Find every line in the records below that contains "removed", and copy it.

*** Opening of Data under study ***

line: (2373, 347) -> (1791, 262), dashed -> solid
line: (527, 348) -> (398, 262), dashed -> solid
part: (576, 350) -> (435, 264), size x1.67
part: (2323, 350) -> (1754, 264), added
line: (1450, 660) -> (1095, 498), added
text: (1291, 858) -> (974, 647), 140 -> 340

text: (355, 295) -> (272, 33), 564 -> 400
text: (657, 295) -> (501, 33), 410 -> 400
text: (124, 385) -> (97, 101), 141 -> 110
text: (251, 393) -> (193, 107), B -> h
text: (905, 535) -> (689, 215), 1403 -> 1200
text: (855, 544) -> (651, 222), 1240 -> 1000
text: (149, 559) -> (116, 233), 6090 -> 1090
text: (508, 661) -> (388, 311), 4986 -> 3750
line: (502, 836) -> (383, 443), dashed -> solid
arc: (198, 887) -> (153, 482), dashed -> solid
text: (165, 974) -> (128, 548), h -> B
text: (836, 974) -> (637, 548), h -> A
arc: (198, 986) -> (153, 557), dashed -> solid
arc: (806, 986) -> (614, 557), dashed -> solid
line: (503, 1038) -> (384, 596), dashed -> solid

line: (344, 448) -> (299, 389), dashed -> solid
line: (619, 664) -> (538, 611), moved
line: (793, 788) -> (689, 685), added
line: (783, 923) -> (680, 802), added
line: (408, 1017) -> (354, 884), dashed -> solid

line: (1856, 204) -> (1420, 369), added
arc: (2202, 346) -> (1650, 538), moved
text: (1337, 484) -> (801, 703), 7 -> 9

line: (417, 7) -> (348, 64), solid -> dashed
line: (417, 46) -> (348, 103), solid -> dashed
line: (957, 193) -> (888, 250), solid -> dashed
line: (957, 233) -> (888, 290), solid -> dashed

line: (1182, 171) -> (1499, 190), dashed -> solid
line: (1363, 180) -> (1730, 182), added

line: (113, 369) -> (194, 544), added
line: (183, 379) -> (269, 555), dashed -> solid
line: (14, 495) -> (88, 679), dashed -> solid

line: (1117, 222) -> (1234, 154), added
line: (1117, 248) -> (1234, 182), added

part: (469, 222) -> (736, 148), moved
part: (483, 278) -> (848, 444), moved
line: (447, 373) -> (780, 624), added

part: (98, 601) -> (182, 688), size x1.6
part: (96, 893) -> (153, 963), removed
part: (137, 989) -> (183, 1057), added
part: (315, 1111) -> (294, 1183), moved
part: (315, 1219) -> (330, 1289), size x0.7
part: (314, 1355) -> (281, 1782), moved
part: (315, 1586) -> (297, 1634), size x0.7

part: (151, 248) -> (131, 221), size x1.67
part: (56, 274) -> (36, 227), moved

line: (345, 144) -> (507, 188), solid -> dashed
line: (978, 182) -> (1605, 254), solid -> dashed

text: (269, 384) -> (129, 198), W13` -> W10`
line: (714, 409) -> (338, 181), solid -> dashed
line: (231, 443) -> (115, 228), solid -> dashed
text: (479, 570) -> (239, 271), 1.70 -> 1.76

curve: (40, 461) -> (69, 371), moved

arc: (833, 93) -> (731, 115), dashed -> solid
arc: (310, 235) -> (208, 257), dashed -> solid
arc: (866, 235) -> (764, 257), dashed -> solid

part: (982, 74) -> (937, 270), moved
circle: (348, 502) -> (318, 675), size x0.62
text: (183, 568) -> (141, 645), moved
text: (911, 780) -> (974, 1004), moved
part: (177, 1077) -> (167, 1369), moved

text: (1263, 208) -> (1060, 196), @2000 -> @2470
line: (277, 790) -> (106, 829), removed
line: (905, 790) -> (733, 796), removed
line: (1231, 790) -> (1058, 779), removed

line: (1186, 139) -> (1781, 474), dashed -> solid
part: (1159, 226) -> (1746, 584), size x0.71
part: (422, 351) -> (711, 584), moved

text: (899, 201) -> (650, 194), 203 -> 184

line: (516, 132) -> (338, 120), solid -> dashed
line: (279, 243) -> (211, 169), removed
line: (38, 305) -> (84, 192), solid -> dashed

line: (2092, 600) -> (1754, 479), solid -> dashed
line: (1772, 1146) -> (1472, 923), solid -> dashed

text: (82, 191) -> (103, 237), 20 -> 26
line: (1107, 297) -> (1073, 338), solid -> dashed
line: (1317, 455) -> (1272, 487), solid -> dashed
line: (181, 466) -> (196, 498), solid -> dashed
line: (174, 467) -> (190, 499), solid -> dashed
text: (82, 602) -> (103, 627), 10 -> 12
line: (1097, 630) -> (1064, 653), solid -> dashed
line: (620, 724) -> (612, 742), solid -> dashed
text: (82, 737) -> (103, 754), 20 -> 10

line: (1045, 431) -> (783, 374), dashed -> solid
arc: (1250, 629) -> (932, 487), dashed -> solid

*** Close of Data under study ***

> **Answer space**:
part: (96, 893) -> (153, 963), removed
line: (277, 790) -> (106, 829), removed
line: (905, 790) -> (733, 796), removed
line: (1231, 790) -> (1058, 779), removed
line: (279, 243) -> (211, 169), removed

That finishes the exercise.